Deux  commissaires  très complices,  le Dr Véronique Bücken ( chef de la section Peinture ancienne aux musées des Beaux-Arts de Bruxelles)  et  le Dr Griet Steyaert (collaborateur scientifique) se sont épaulées avec grand enthousiasme pour faire partager au public leur impressionnant travail de recherche,  débuté il y a quatre ans  à propos des « Petits maîtres bruxellois » du dernier quart du XVIe siècle bourguignon.

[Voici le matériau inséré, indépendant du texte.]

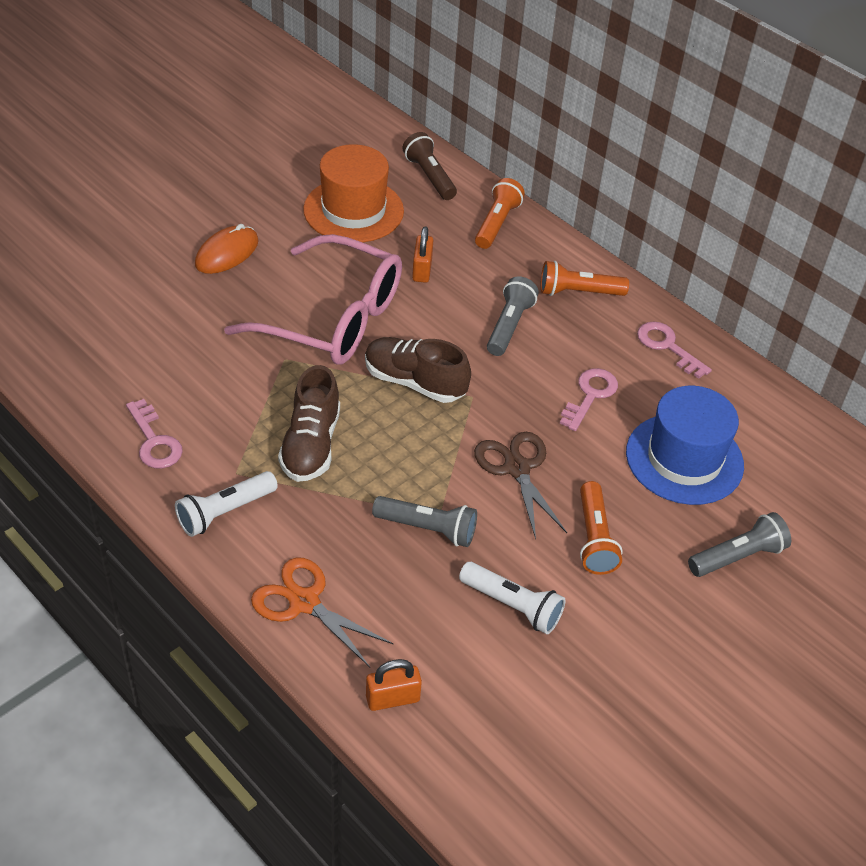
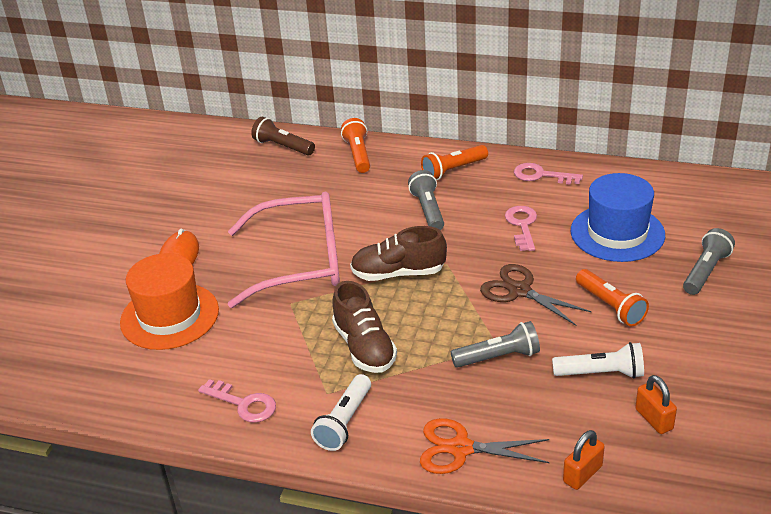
camera: 25 degrees left, 10 degrees down
(353, 210) = (248, 190): orange hat -> orange hat (169, 316)
(422, 270) = (334, 204): orange padlock -> orange padlock (654, 419)

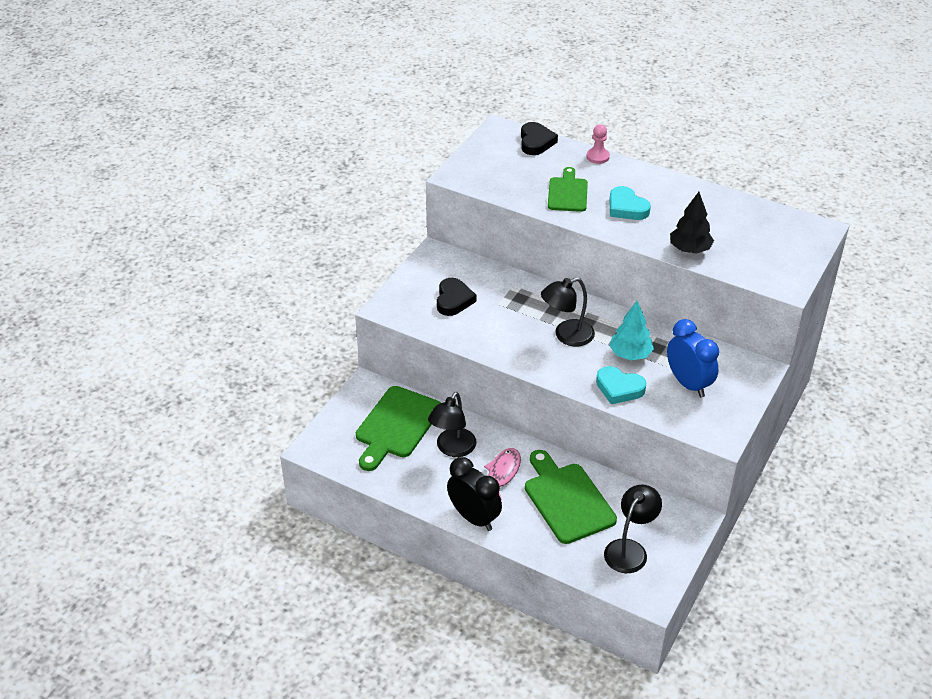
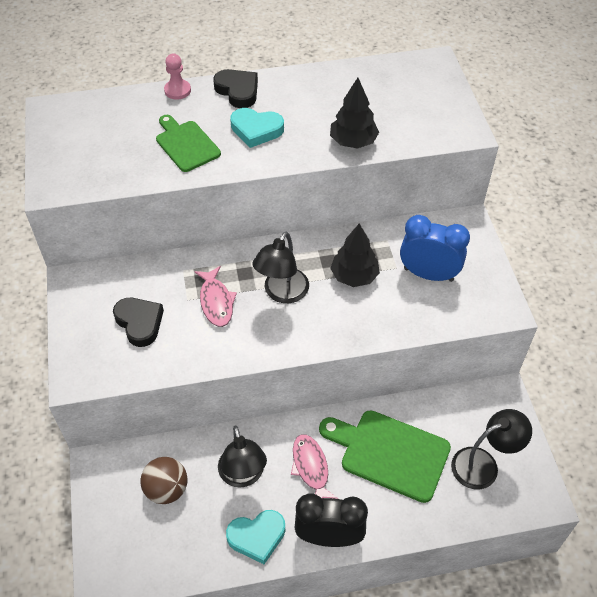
camera: 40 degrees left, 10 degrees up
(396, 425) = (167, 489): green cutting board -> brown ball
(516, 316) = (216, 302): none -> pink fish
(536, 142) = (102, 105): black heart -> black heart (238, 91)
(619, 388) = (378, 318): turquoise heart -> turquoise heart (257, 537)
(629, 549) = (483, 464): black lamp -> black lamp turned 75 degrees clockwise
(630, 354) = (354, 276): turquoise tree -> black tree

Griet Steyaert est docteur en histoire de l’art, spécialiste des « suiveurs » de Rogier van der Weyden, et auteur d’une thèse consacrée au Maître de la légende de sainte Catherine. Egalement restauratrice, elle est particulièrement qualifiée pour l’étude technique des peintures. Elle vient d’achever la restauration du Triptyque des sept sacrements de Rogier van der Weyden, conservé au Musée royal des beaux-arts d'Anvers. Véronique Bücken signe quant à elle, le  somptueux catalogue de l’exposition qui s’est ouverte récemment aux musées Royaux des Beaux-Arts de Bruxelles.  Magnifiquement illustré, il réunit à la fois  la beauté, l’exigence des qualités scientifiques et l’art de la  transmission de  notre patrimoine artistique.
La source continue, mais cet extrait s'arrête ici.